Encima mi perra está mal de la pata, por lo que los saltos que dio junto con ese labrador de mierda no fueron beneficiosos en absoluto.

2.
"Alejo, vení", gritaba la imbécil. Y el perro claro, compenetradísimo en su jugueteada que iba y venía, ni bola a la dueña. Una dueña que, dicho sea de paso, sólo por cargar la cara de pelotuda que llevaba (y seguramente lleva aún) merecía ser golpeada hasta el hartazgo por algún justiciero. Tan boluda era (y es) que le puso a su perro "Alejo" como nombre. Aquí se que voy a perder lectores, pero perdón: Toda persona que le pone nombre de persona al perro es una idiota.

3.
A los que siguen leyendo, que calculo no tienen animales con nombres de persona o al menos no se sintieron ofendidos por el comentario anterior, prosigo contándoles los hechos. Después de los saltos, comencé a increpar a caradeboluda con todo mi ser, haciendo gala de mis derechos civiles al asegurar que "le faltaba el respeto a la sociedad al tener un perro sin correa al que no puede controlar". Cuando nos joden es el mejor momento para desempolvar la constitución. La gente que, como buenos porteños, se acercaba al evento, asentía a mis palabras, me aprobaba. Me sentía Perón.

4.
Pero la minaforra me dijo que no habia leyes que le impidieran salir con su perro sin correa, y que hacía lo que quería. Yo echaba fuego por los poros. "La cagaría a trompadas", pensaba.
Entonces le grité que cómo podía ser que la gente necesitara solo leyes para convivir.
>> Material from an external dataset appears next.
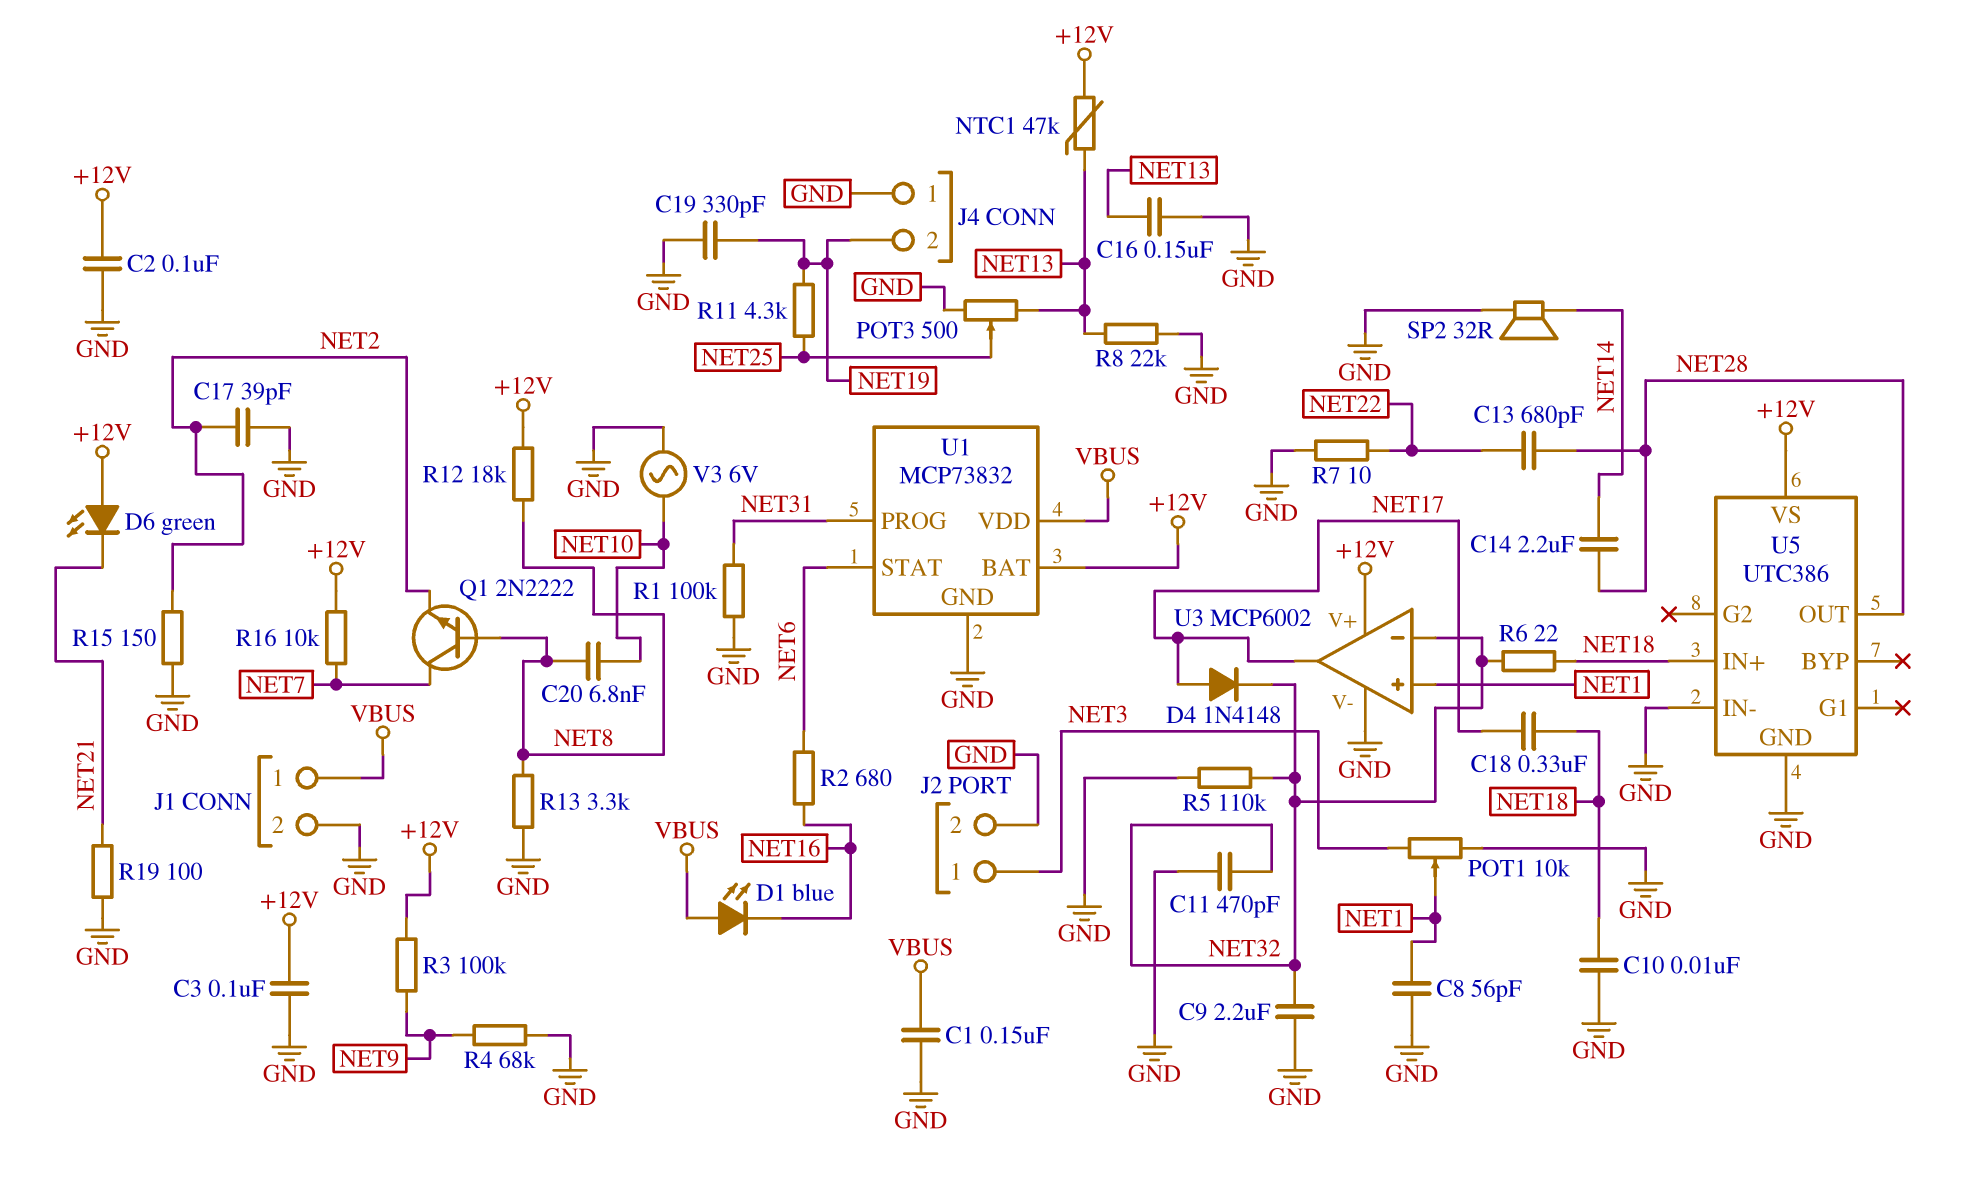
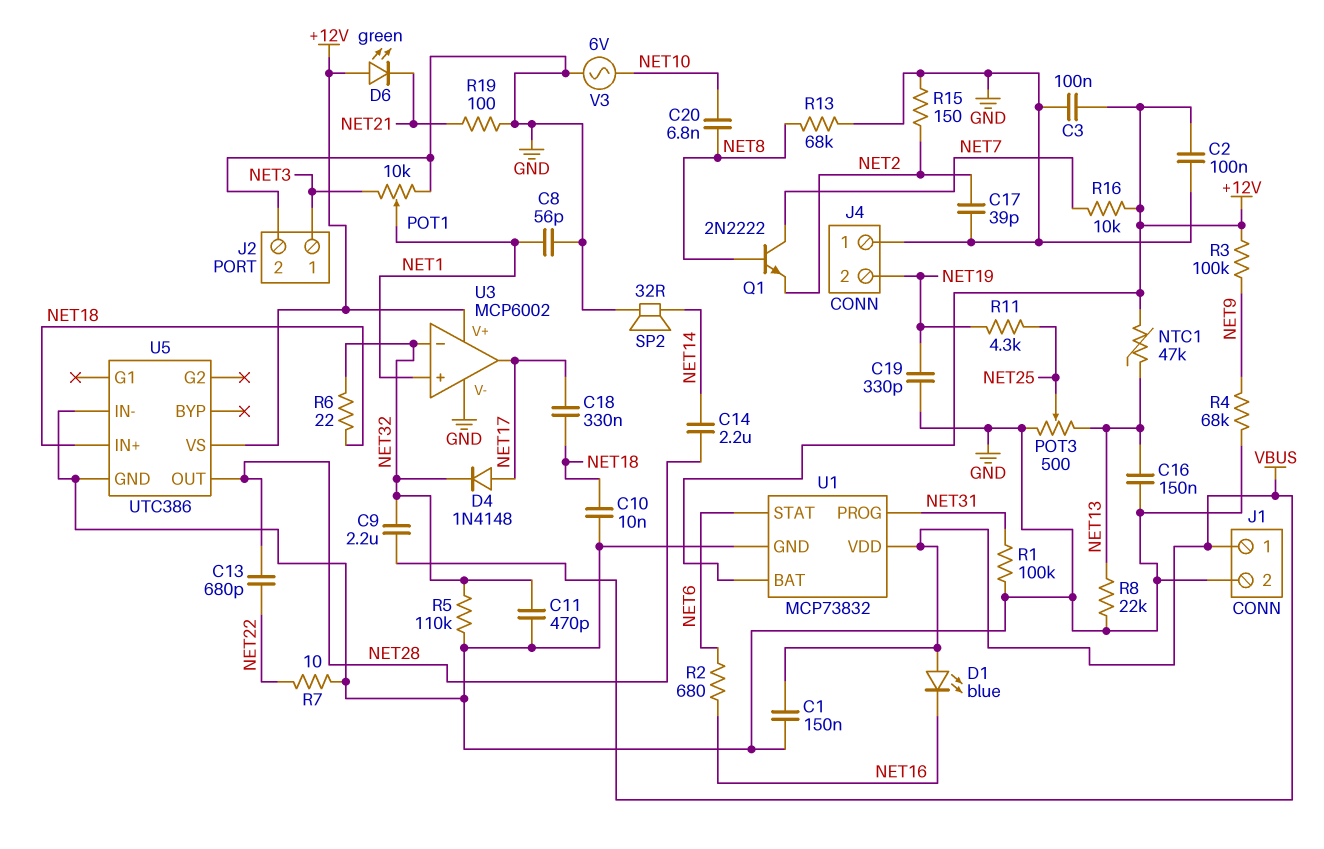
C9: 2.2uF (GND, NET32) -> 2.2uF (NET32, VBUS)
R12: 18k (+12V, NET8) -> none
R13: 3.3k (GND, NET8) -> 68k (GND, NET8)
Ya me iba a la mierda con el discurso político, y una vieja pensaba que yo era un joven muy aplicado.

5.
Era cierto. ¿Si no tenemos leyes vale todo? "Si", me contestaron algunos amigos a los que les comenté la vivencia. "Solo las leyes impiden que matemos a alguien, no la convivencia". Tienen razón. Lo cierto es que no maté a imbécildemierda por temor a ir preso, no por preservar la sociedad civil.